How to use gradle mlExportToFile and REST Transform to Create NDJSON File

76 Views Asked by At

I am currently using gradle mlExportToFile to export json documents to a file. However, I need the final file to be in newline delimited JSON format, with each document on its own line within the file. I saw that the mlExportToFile + REST transform method could be used to create CSVs, so I am assuming this approach will also work for NDJSON. I've tried just about everything I can think of and the file is still not putting records on their own lines. Any advice is greatly appreciated!!

1

There are 1 best solutions below

1
On

I think the limitation here is that when the underlying ExportToWriterListener (from the ML Java Client / DMSDK library) will write the document to the File in the format that it's retrieved from ML, which will include newlines by default in it. The ml-gradle task is just a single line of code - runQueryBatcherJob(new ExportToFileJob()) - so you could easily customize your own task.
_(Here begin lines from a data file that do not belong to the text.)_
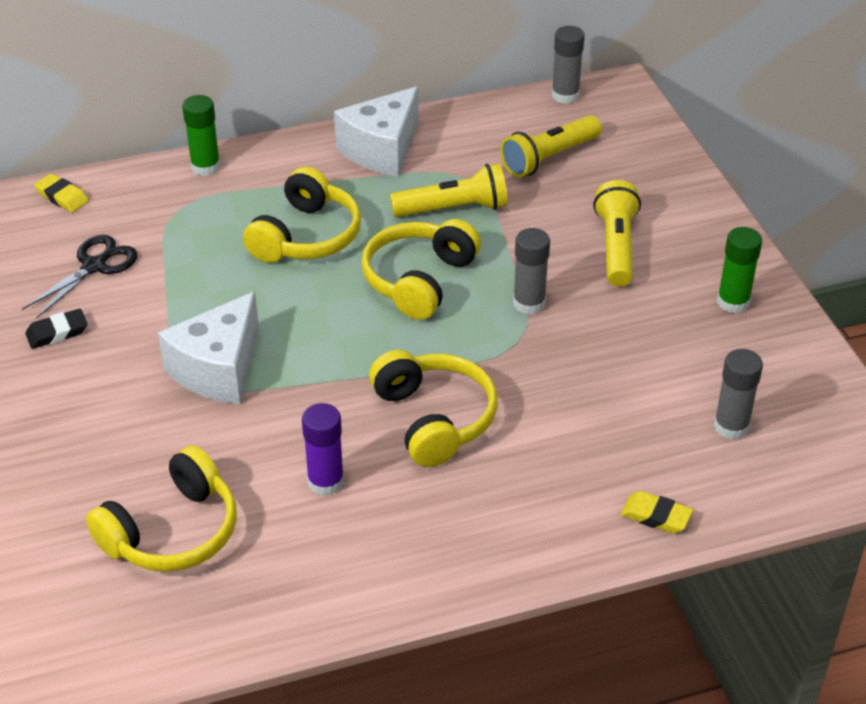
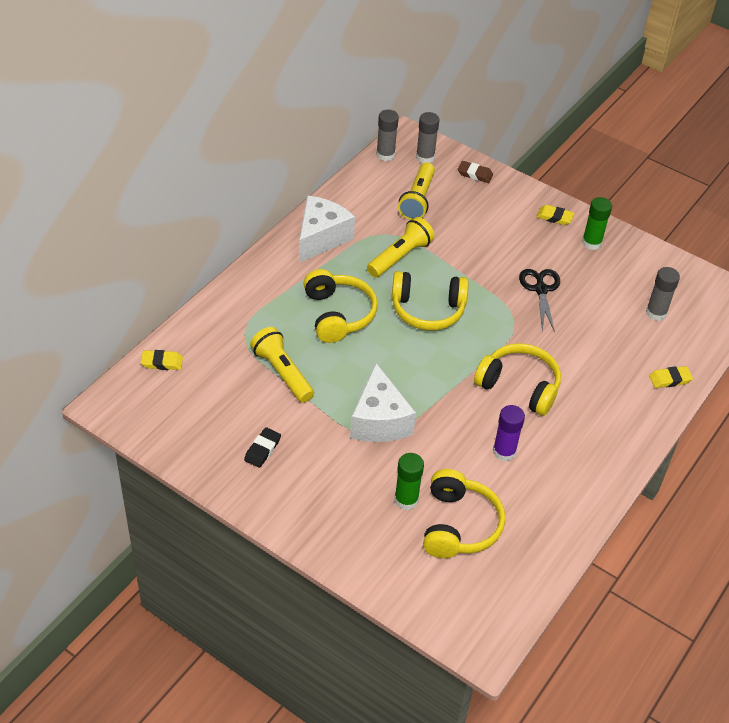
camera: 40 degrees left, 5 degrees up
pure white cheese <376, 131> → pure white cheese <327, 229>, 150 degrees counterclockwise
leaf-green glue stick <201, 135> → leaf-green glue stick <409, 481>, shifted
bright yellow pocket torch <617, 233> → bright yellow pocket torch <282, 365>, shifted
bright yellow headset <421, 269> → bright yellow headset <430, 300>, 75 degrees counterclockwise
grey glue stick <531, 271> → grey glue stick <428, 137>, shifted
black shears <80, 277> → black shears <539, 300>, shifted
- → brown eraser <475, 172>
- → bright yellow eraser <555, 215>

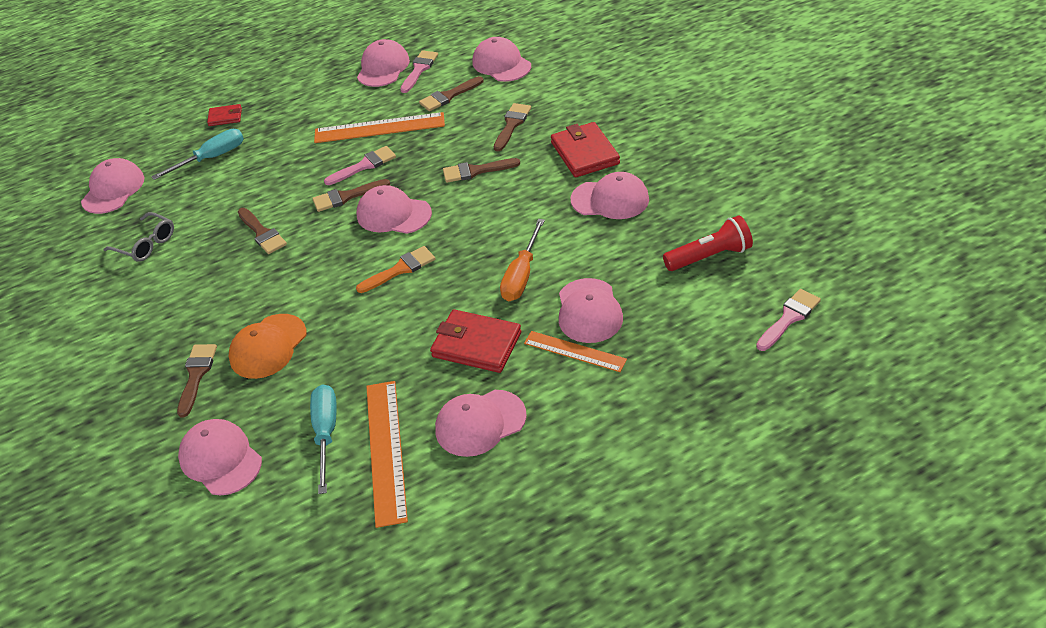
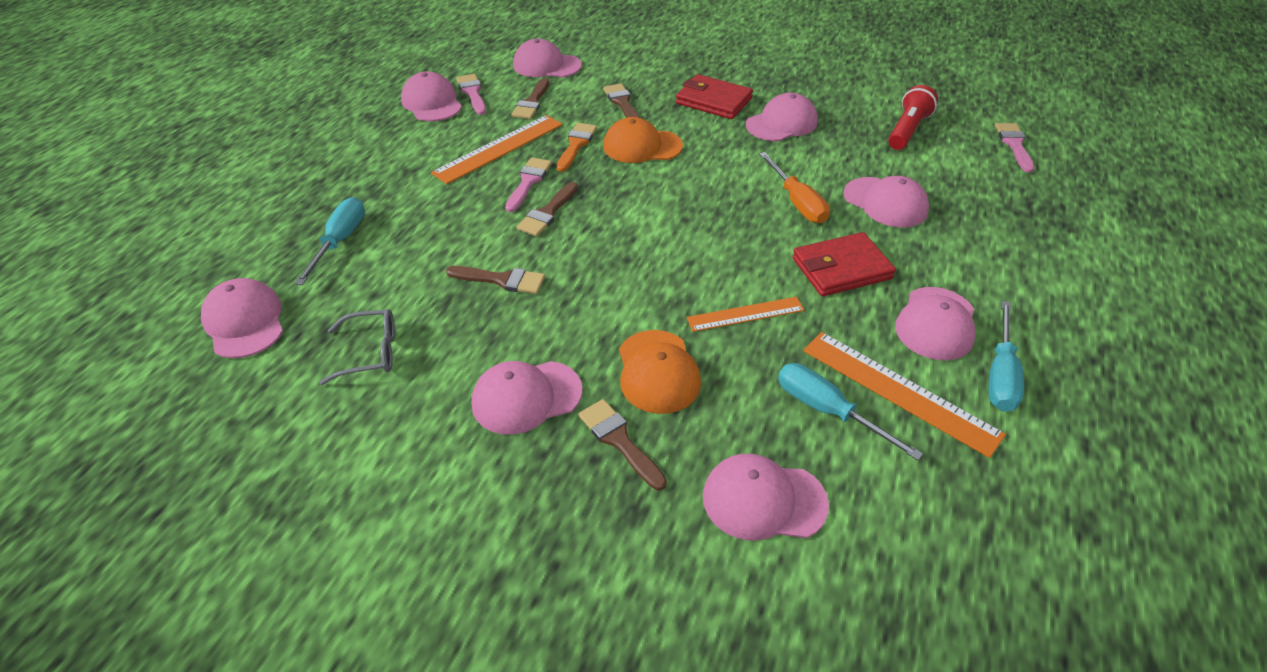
camera: 45 degrees left, 0 degrees up
crimson billfold <224, 115> → -
brown brush <481, 170> → orange-coloured baseball cap <643, 140>
pink baseball cap <394, 209> → pink baseball cap <527, 398>, shifted
orange-coloured brush <395, 269> → orange-coloured brush <577, 147>, shifted
orange-coloured ruler <575, 351> → orange-coloured ruler <745, 314>, shifted
- → aqua flat screwdriver <1006, 356>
I believe you can reuse ExportToFileJob (which is in the marklogic-data-movement-components project) - it has a getExportListener() method on it that returns the ExportToWriterListener (in the marklogic-client-api project). And that has an onGenerateOutput(OutputListener) method, where you can write an OutputListener that smushes the JSON into a single line.

That could certainly become a new feature in ml-gradle too; i.e. a property such as -PnewlineDelimitedJson=true.

Feel free to raise a ticket in the ml-gradle project for this (though the enhancement will actually be made in the marklogic-data-movement-components project).